Very much appreciated!!!! Excellent pix and descrips... Thanks again. Something that simple makes me very confident about doing the job now.

I like the german torc spec too. I have heard others do it this way too.

How did you cut the hardened impact socket btw? Plasma Cutter?
 
No plasma cutter involved - Impact sockets are soft steel....so they won't crack from the shock of a impact driver. I just cut it off with my dewalt 4 1/2" angle grinder - if you've never used the DeWalt DW8062 .045" thick cutoff wheels give them a try. These things cut metal a lot better than the standard 1/8" thick wheels.

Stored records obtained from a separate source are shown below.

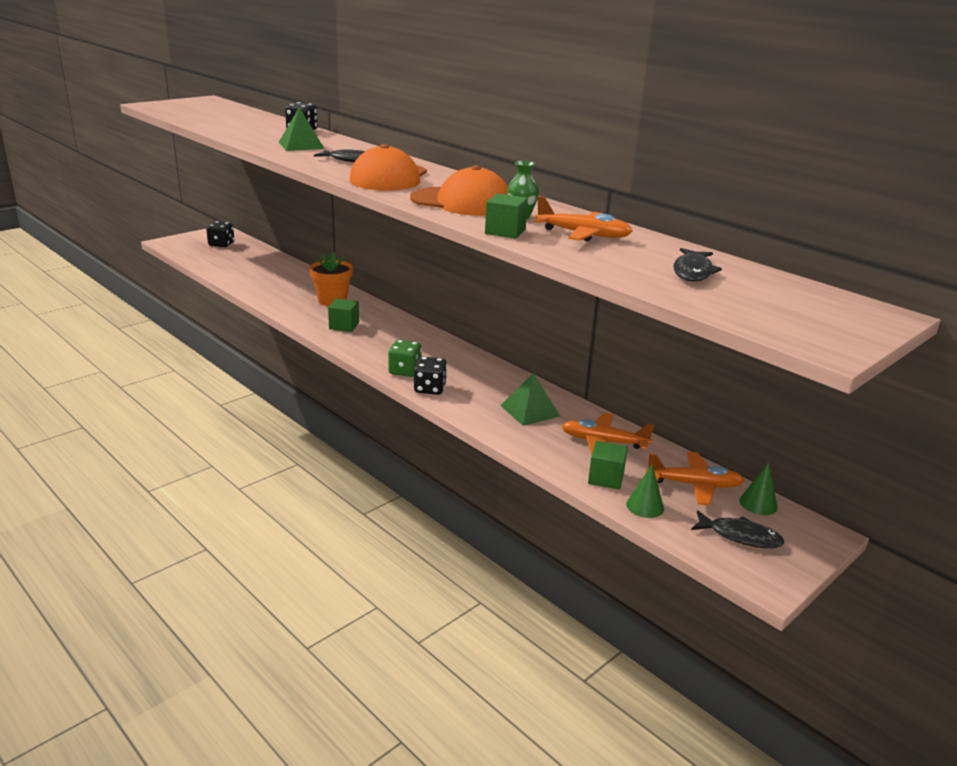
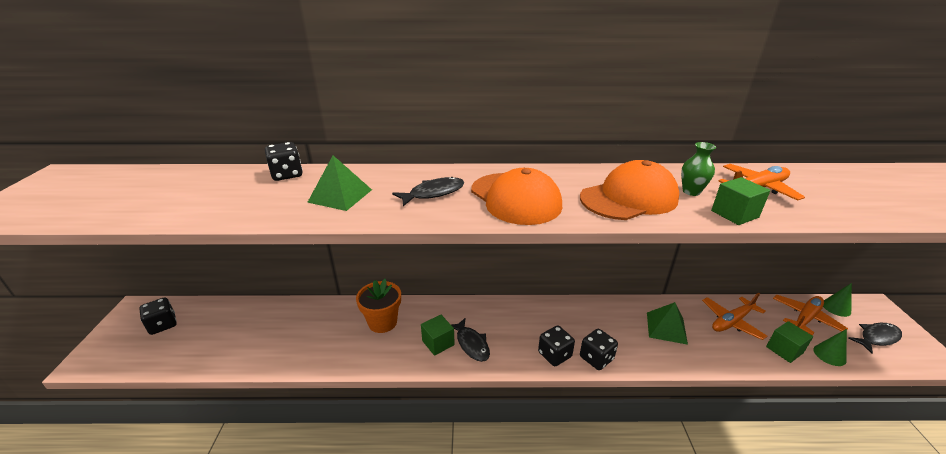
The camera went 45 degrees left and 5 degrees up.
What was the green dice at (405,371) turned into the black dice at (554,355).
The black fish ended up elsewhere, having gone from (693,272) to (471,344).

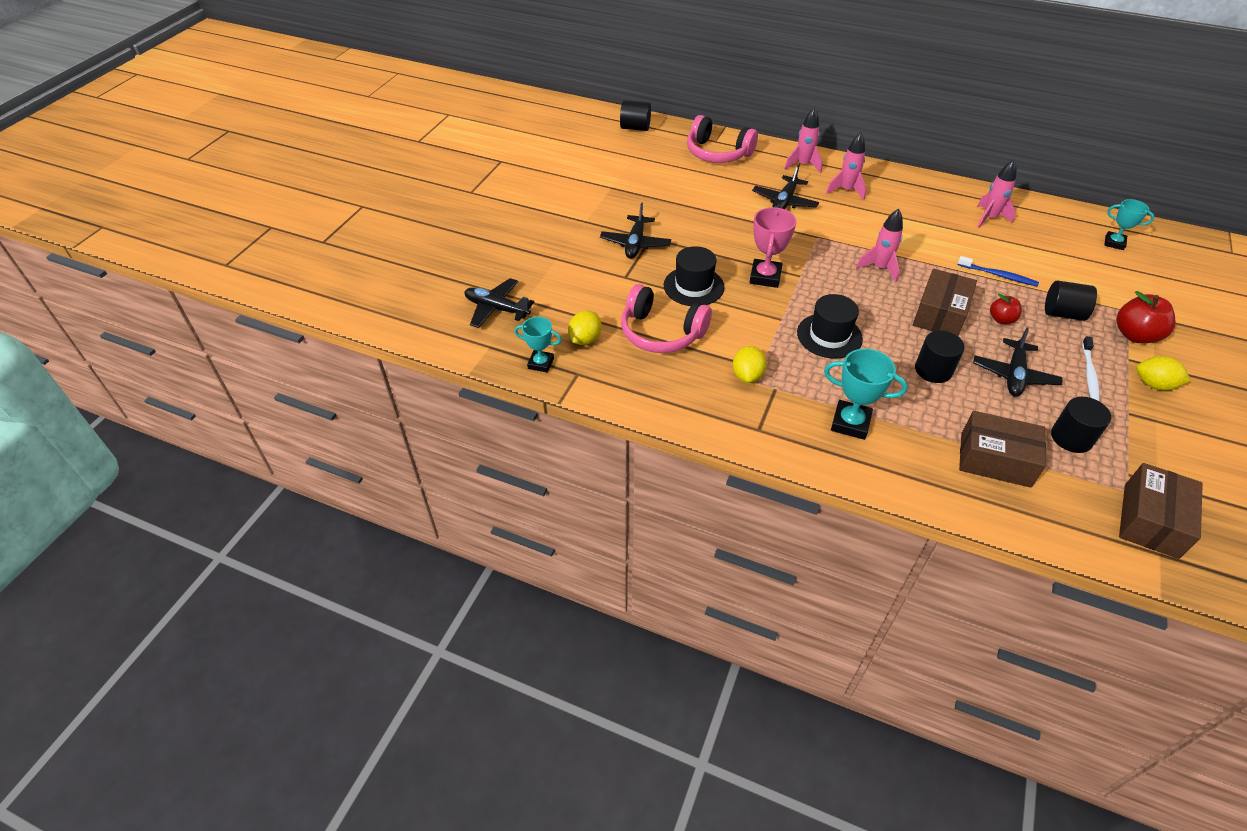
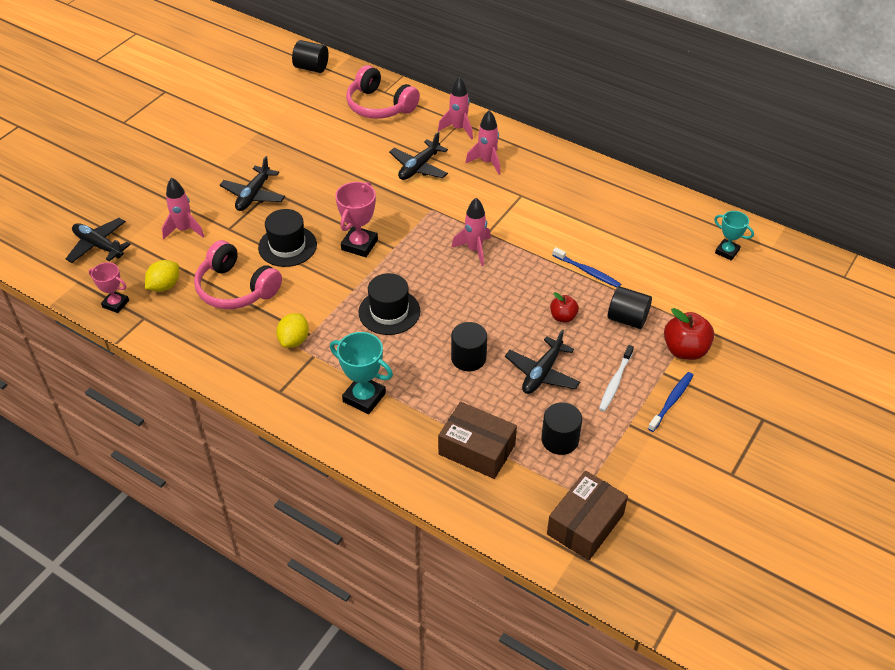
The camera went 10 degrees right and 0 degrees up.
What was the turquoise trophy at (541,363) turned into the pink trophy at (115,304).
The second view lost the brown box at (940,314).
The pink rocket ended up elsewhere, having gone from (989,218) to (184,230).
Where the yellow lemon stood at (1154,385), the blue toothbrush came to stand at (671,401).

They look scary thin but I've never had one break and they last a lot longer than the thicker ones - probably because they're technically cutting less metal and they cut so much faster.

I cut a hardened Master lock off a buddies tree stand that he lost the key to - you could tell it was hard steel - a lot less sparks but it cut right through it.
 
No plasma cutter involved - Impact sockets are soft steel....so they won't crack from the shock of a impact driver. I just cut it off with my dewalt 4 1/2" angle grinder - if you've never used the DeWalt DW8062 .045" thick cutoff wheels give them a try. These things cut metal a lot better than the standard 1/8" thick wheels. They look scary thin but I've never had one break and they last a lot longer than the thicker ones - probably because they're technically cutting less metal and they cut so much faster.

I cut a hardened Master lock off a buddies tree stand that he lost the key to - you could tell it was hard steel - a lot less sparks but it cut right through it.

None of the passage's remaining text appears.